# Ch3. Fine-tuning a model with the Trainer API

## 1. Introduction

* How to prepare a large dataset from the Hub
* How to use the high-level Trainer API to fine-tuning a model
* How to use a custom training loop
* How to leverage the Accelerate library to easily run that custom training loop on any distributed setup

### 1.1. Fine-tuning이란?

Pre-trained 모델을 주어진 문제에 맞도록 튜닝 하는 작업을 의미한다.

## 2. Processing the data

이번 챕터에서는 MRPC(Microsoft Research Paraphrase Corpus) Dataset을 활용하여 학습을 진행해 보기로 한다.

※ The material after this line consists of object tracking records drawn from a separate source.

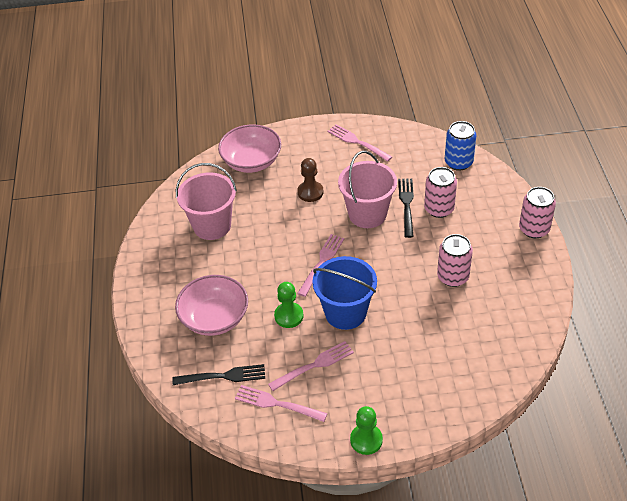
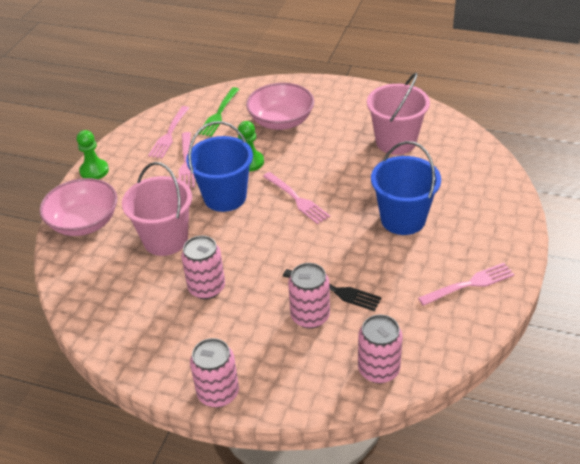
camera: 115 degrees right, 5 degrees down
(223, 376) = (219, 114): black fork -> green fork
(251, 161) = (479, 188): pink bowl -> pink bowl (84, 222)
(277, 404) = (169, 134): pink fork -> pink fork turned 150 degrees clockwise
(310, 192) = (403, 219): brown pawn -> blue bucket
(367, 214) = (341, 253): pink bucket -> pink bucket (165, 239)
(458, 162) = (378, 369): blue can -> pink can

### 2.1. Loading a dataset from the Hub

Hugging Face는 model, tokenizer 뿐만 아니라 dataset도 제공을 한다.

```
!pip install datasets
```

```python
from datasets import load_dataset

raw_datasets = load_dataset("glue", "mrpc")
raw_datasets
```

```
DatasetDict({
    train: Dataset({
        features: ['sentence1', 'sentence2', 'label', 'idx'],
        num_rows: 3668
    })
    validation: Dataset({
        features: ['sentence1', 'sentence2', 'label', 'idx'],
        num_rows: 408
    })
    test: Dataset({
        features: ['sentence1', 'sentence2', 'label', 'idx'],
        num_rows: 1725
    })
})
```

* dataset의 한 문장을 확인해보면

```python
raw_train_dataset = raw_datasets["train"]
raw_train_dataset[0]
```

```
{'idx': 0,
 'label': 1,
 'sentence1': 'Amrozi accused his brother , whom he called " the witness " , of deliberately distorting his evidence .',
 'sentence2': 'Referring to him as only " the witness " , Amrozi accused his brother of deliberately distorting his evidence .'}
```

* 이미 label이 숫자표기로 되어있는 것을 확인할 수 있다. 어떤 label 값을 가지고 있는지 확인해 보자

```python
raw_train_dataset.features
```

```
{'sentence1': Value(dtype='string', id=None),
 'sentence2': Value(dtype='string', id=None),
 'label': ClassLabel(num_classes=2, names=['not_equivalent', 'equivalent'], names_file=None, id=None),
 'idx': Value(dtype='int32', id=None)}
```

* 위 내용은 두 문장을 넣고 equivalent 여부를 체크하는 것으로 보인다.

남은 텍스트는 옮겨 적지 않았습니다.